The title comes from a comment made by former Prime Minister Stephen Harper during a debate in the 2015 federal election. Caplan sees the current cultural landscape in 2019 as similar to 2015.

“It’s not like we’ve had a massive, radical cultural shift. I think the same elements that were present in Canadian society that allowed Stephen Harper to calculate that wasn’t a terrible thing to say are still with us, I think those are challenges that we have to face as a society,” Caplan says. “I think at this moment there isn’t room to be complacent about these issues because there are still a great many people in our society who feel there are different kinds of Canadians that are more or less Canadian or more authentically Canadian than another person and I think that is a very problematic thing.”

After touring the work abroad and due to the strong reception it has received, Caplan is excited to tour the work in Canada again. While noting the universality of the story, Caplan also sees the work to be uniquely Canadian.

“The songs are filled with Canadian issues and the story is obviously very Canadian,” Caplan says. “It’s been incredible how well it’s been received abroad and I think there are a lot of resonances in the national conversations in other places, but the work is quintessentially Canadian.
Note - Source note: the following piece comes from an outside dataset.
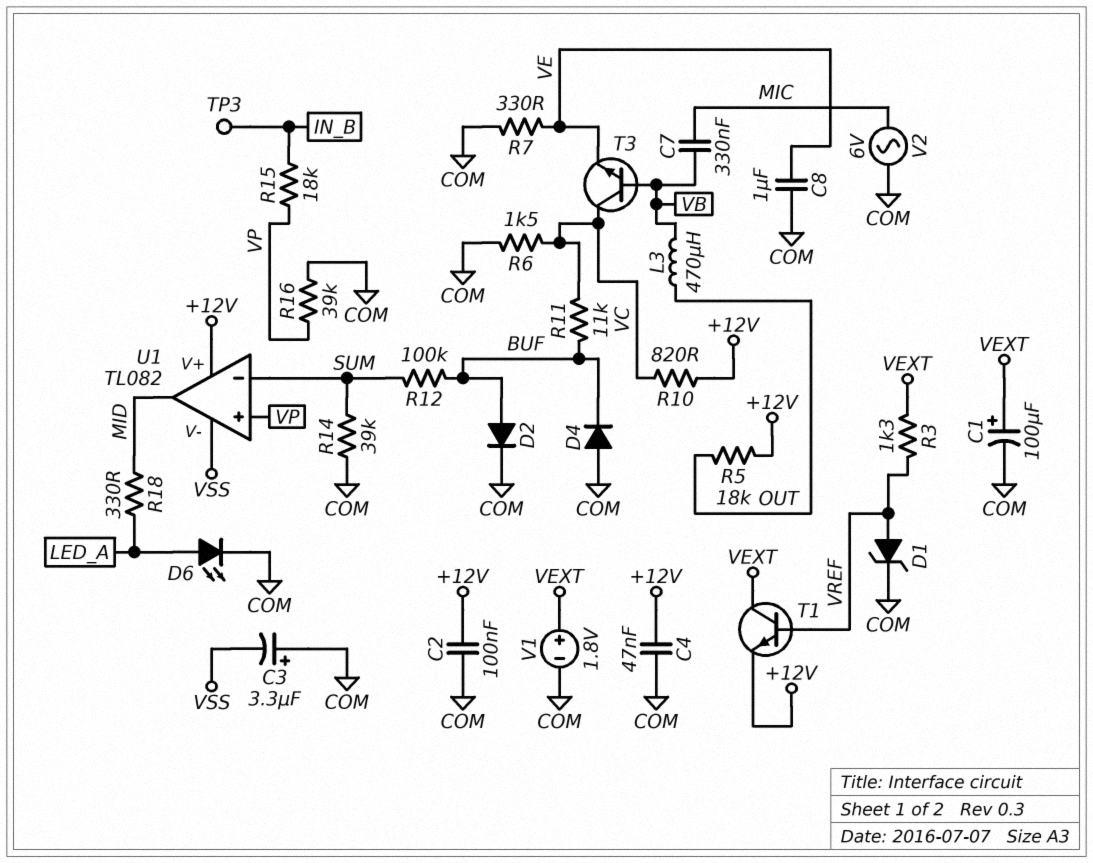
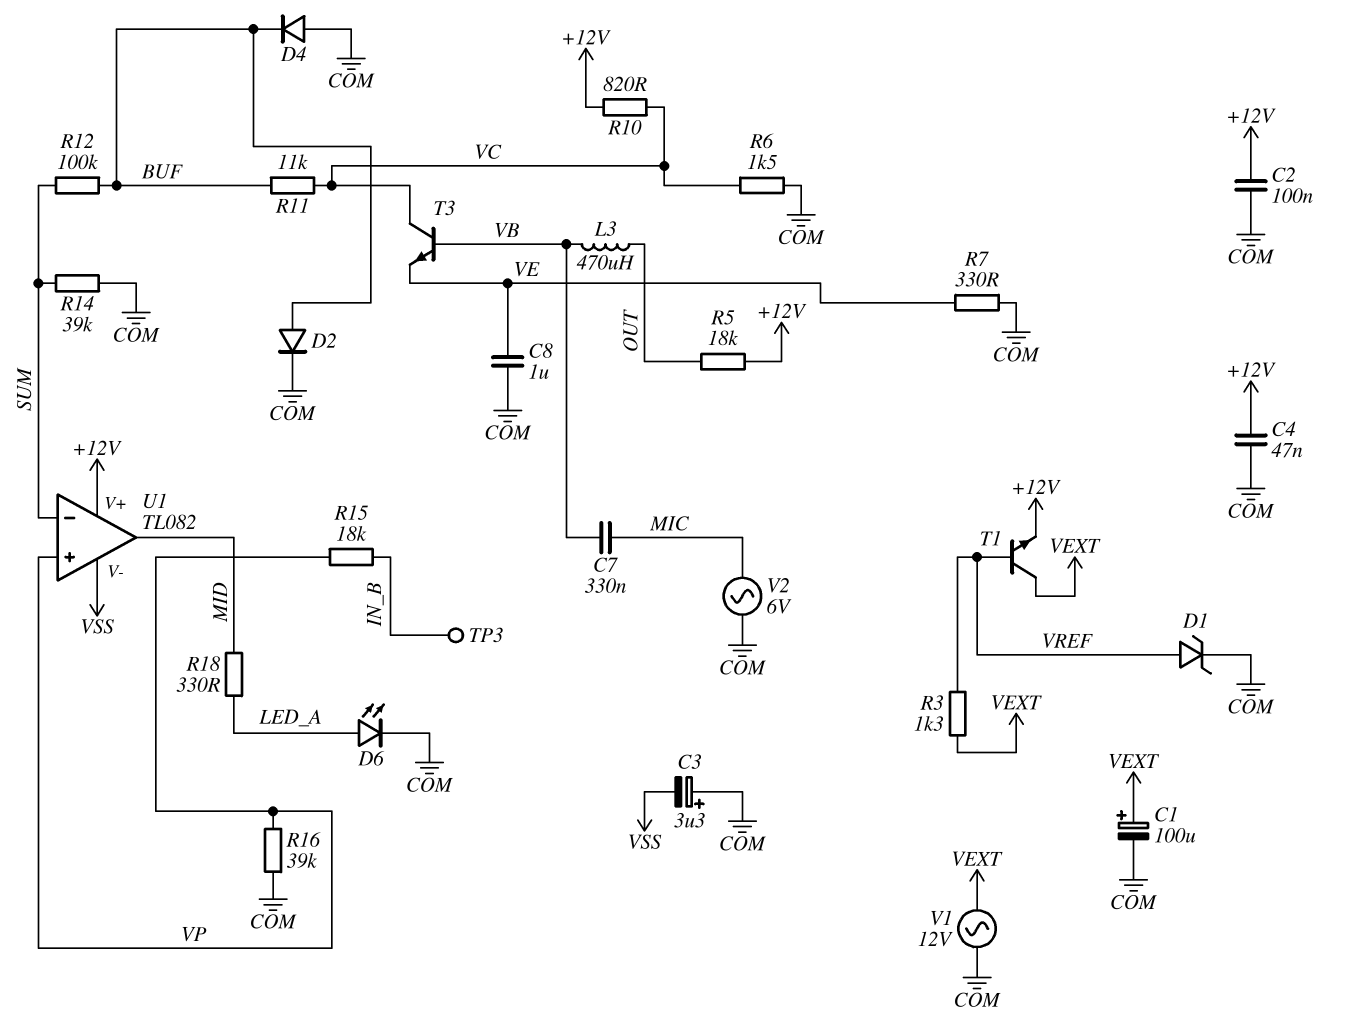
V1: 1.8V (plus VEXT, minus COM) -> AC 12V (COM, VEXT)

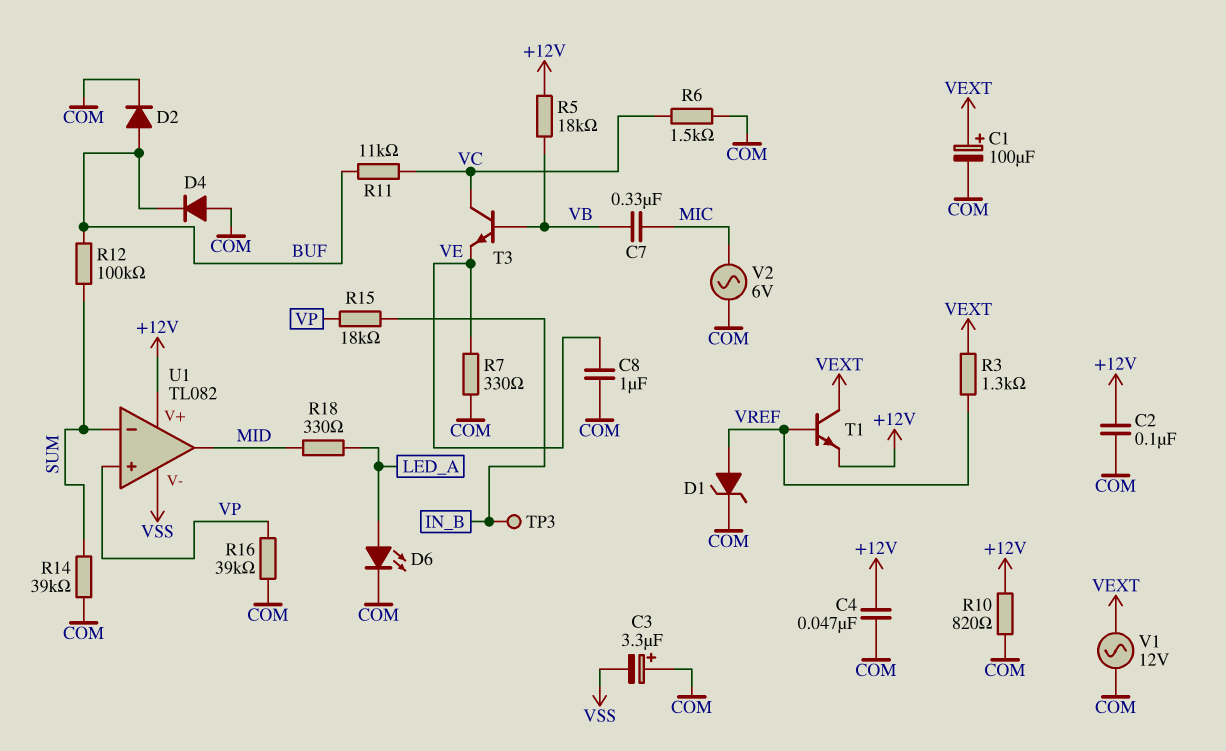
L3: 470uH (OUT, VB) -> none
R5: 18k (+12V, OUT) -> 18k (+12V, VB)
R10: 820 (+12V, VC) -> 820 (+12V, COM)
It’s really lovely to bring it back home and share it with those audiences.”

Caplan does not see the success and acclaim the work has received as something that will affect his creative process going forward.

“I think what’s really at the core of the success of this work, aside from having really fabulous collaborators in Hannah Moscovitch and Christian Barry, is we’ve been true to our own voices,” says Caplan. “I’ve trusted my artistic instincts and leaned on the experiences and influences I’ve had. As I continue to make new work, my goal continues to be to honour my own muses and craft to my own taste.”

The piece includes elements of Eastern-European folk genres such as Klezmer, which Caplan sees as fitting into the aesthetic of the work and informing its themes.

“I love the sound of that music, I love the sound of acoustic instruments playing virtuosically. To me there’s nothing like the sound of an acoustic instrument being played by a studied musician and I think those kinds of sounds can be lost in a synthesizer world,” says Caplan. “I think that music evokes a feeling of a deep past and a deep cultural legacy. For me it was great music and great instrumentation to use to give a sense of time and place and participating in a conversation that happens over centuries rather than a conversation that happens over financial quarters.”

Old Stock also deals with the contrast between joy and sorrow, with tracks such as “Old Yishama,” which is based on a Jewish wedding song that deals with the importance of remembering sorrow in moments of joy. Caplan notes the relationship between the two.

“There’s a reason why we cry when we’re happy and why we cry when we’re sad,” Caplan says. “We can’t truly experience joy unless we’re open to sorrow and we can’t really overcome our sorrow unless we’re open to the possibility of joy. They’re deeply connected and I think when one has a sense of history, one sees how our great triumphs evoke the losses of the past and if there’s room to reflect on our losses there’s room to reflect on our victories as well.”

Caplan performed at Festival Hall in Calgary on April 3 as part of the a cross-country tour behind his album Old Stock. His album is available on all streaming platforms and can be purchased through his website.